= Réseau Pathonic =

Canadian French-language TV network

Réseau Pathonic (the "Pathonic Network"; often shortened to Pathonic) was a French-language television network operating in the Canadian province of Quebec from 1986 to 1990. The network was owned by Pathonic Communications Inc., controlled by the family of Paul Vien with 51%, and Télé-Métropole (owners of CFTM-TV Montreal) with 34%, with the remaining 15% owned by others. Although Pathonic was a Canadian Radio-television and Telecommunications Commission (CRTC)-licensed network within Quebec, its operations and coverage would be more comparable today to a television system rather than a full-fledged network.

The network consisted of the following stations, all of which were purchased by Pathonic Communications in 1979:
- CFCM-TV Quebec City
- CFER-TV Rimouski
- CHLT-TV Sherbrooke
- CHEM-TV Trois-Rivières
- CIMT-TV Rivière-du-Loup

All of these stations were owned by Pathonic with the exception of CIMT, which was, and still is, owned by Télé Inter-Rives. However, Pathonic held a 45 percent stake in Télé Inter-Rives.

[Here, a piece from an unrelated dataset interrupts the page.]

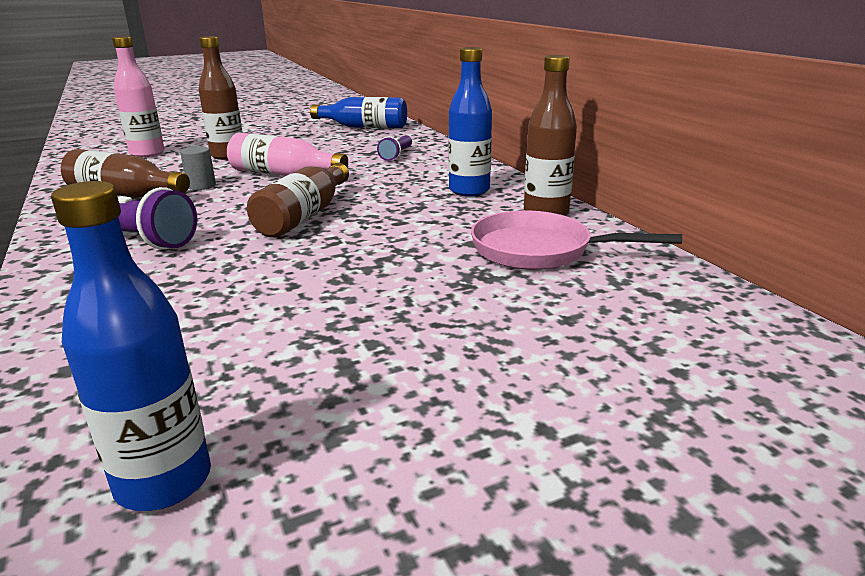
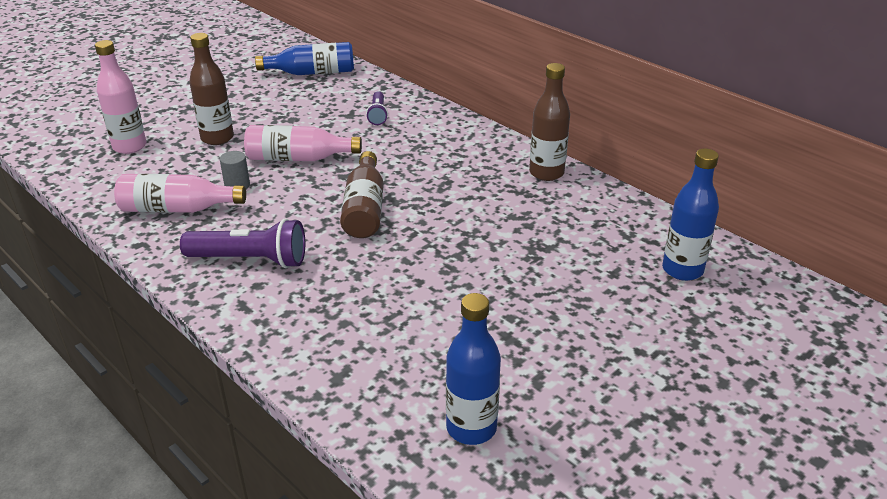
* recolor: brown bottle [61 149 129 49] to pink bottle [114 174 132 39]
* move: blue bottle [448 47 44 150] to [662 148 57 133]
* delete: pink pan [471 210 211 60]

All of the stations in the Pathonic network were also affiliated with TVA. However, these stations often aired programming substantially different from other TVA affiliates - even though Télé-Métropole, owner of CFTM-TV, was the major minority shareholder. In those days, TVA, much like CTV at the time and Global in the early-2000s, did not have what could be considered a main network schedule. The differences between schedules were strong enough that CHLT was carried on nearly all cable systems in Montréal from the early-1980s onward; CHLT's over-the-air signal covers most of the Greater Montreal area. The closest parallel to this in English Canada was the now-defunct Baton Broadcast System (BBS; in operation during the 1990s), as most of its stations were also CTV affiliates.

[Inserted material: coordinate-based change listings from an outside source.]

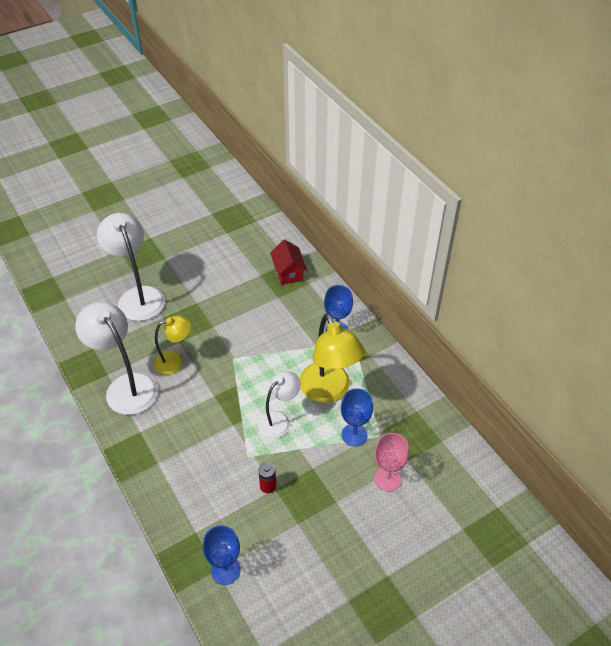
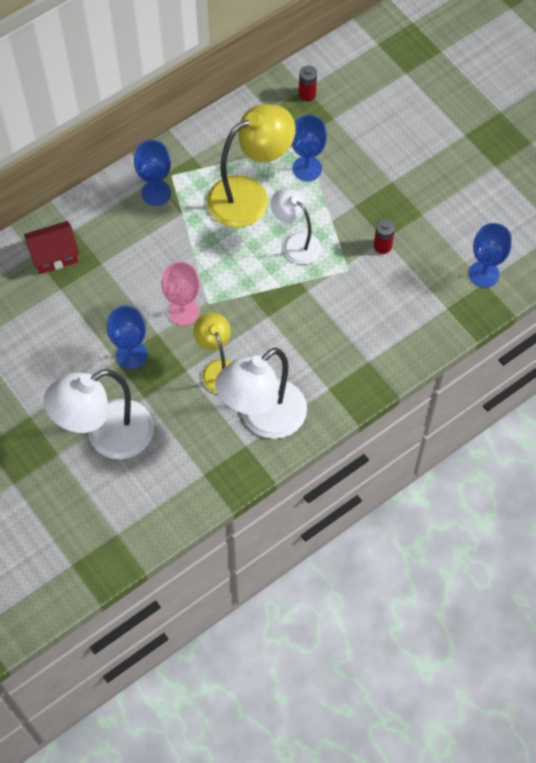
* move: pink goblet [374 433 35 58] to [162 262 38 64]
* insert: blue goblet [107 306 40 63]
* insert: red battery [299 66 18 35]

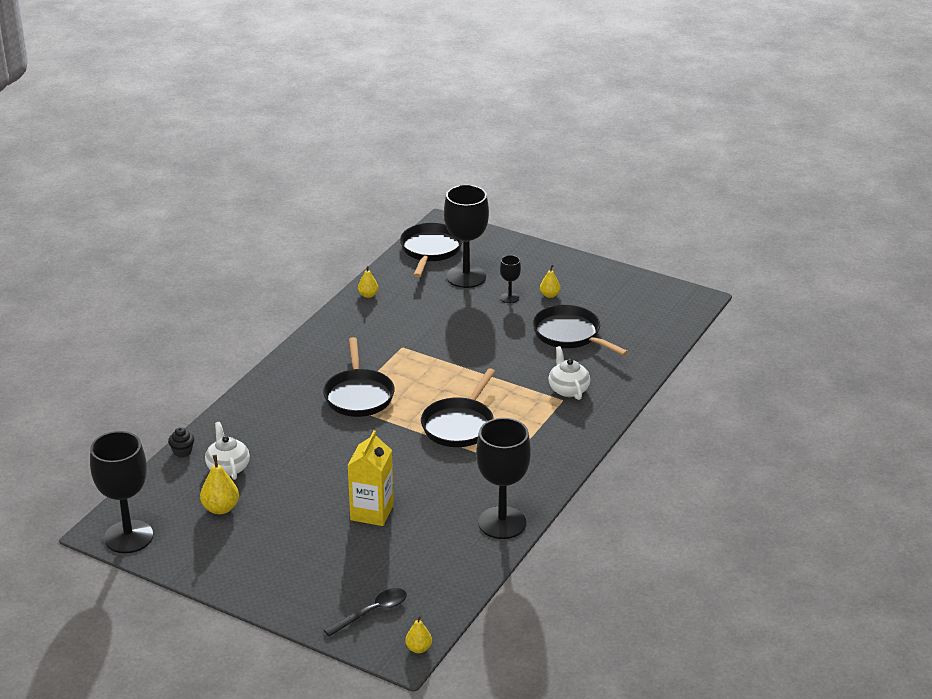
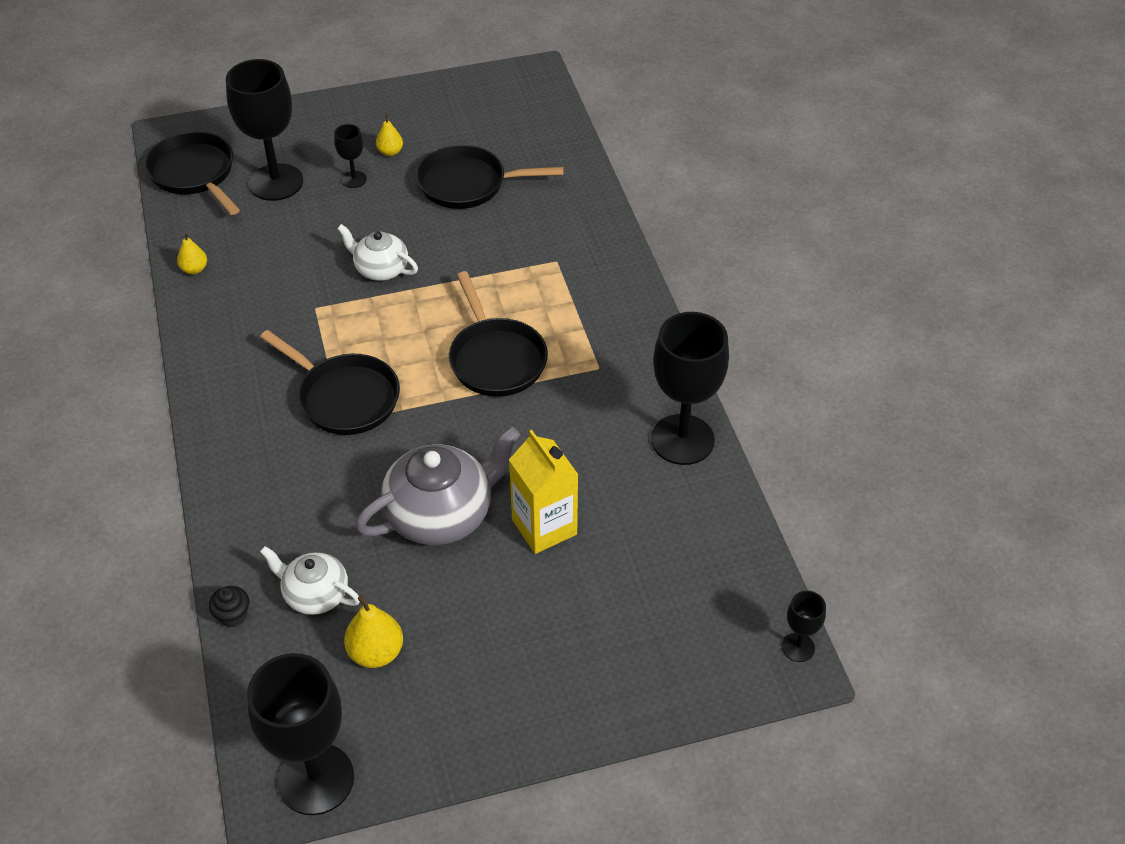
* delete: black spoon [324 588 83 48]
* replace: yellow pear [405 615 27 38] to black goblet [782 591 44 71]
* move: white teapot [549 346 41 54] to [337 224 81 57]
* insert: grey teapot [355 426 165 119]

The network was dissolved when Pathonic Communications merged with Télé-Métropole in 1990, creating the present-day TVA network and chain of stations. The sale unified the ownership of most of TVA's major affiliates (except outlets owned by Radio-Nord and Télé Inter-Rives, the latter whose 45% share is now owned by TVA) and ultimately unified the network's schedule.

Pathonic Communications also owned CKMI-TV, an English-language station in Quebec City which was affiliated with CBC Television until 1997 (and which is now a Montreal-based Global owned and operated station).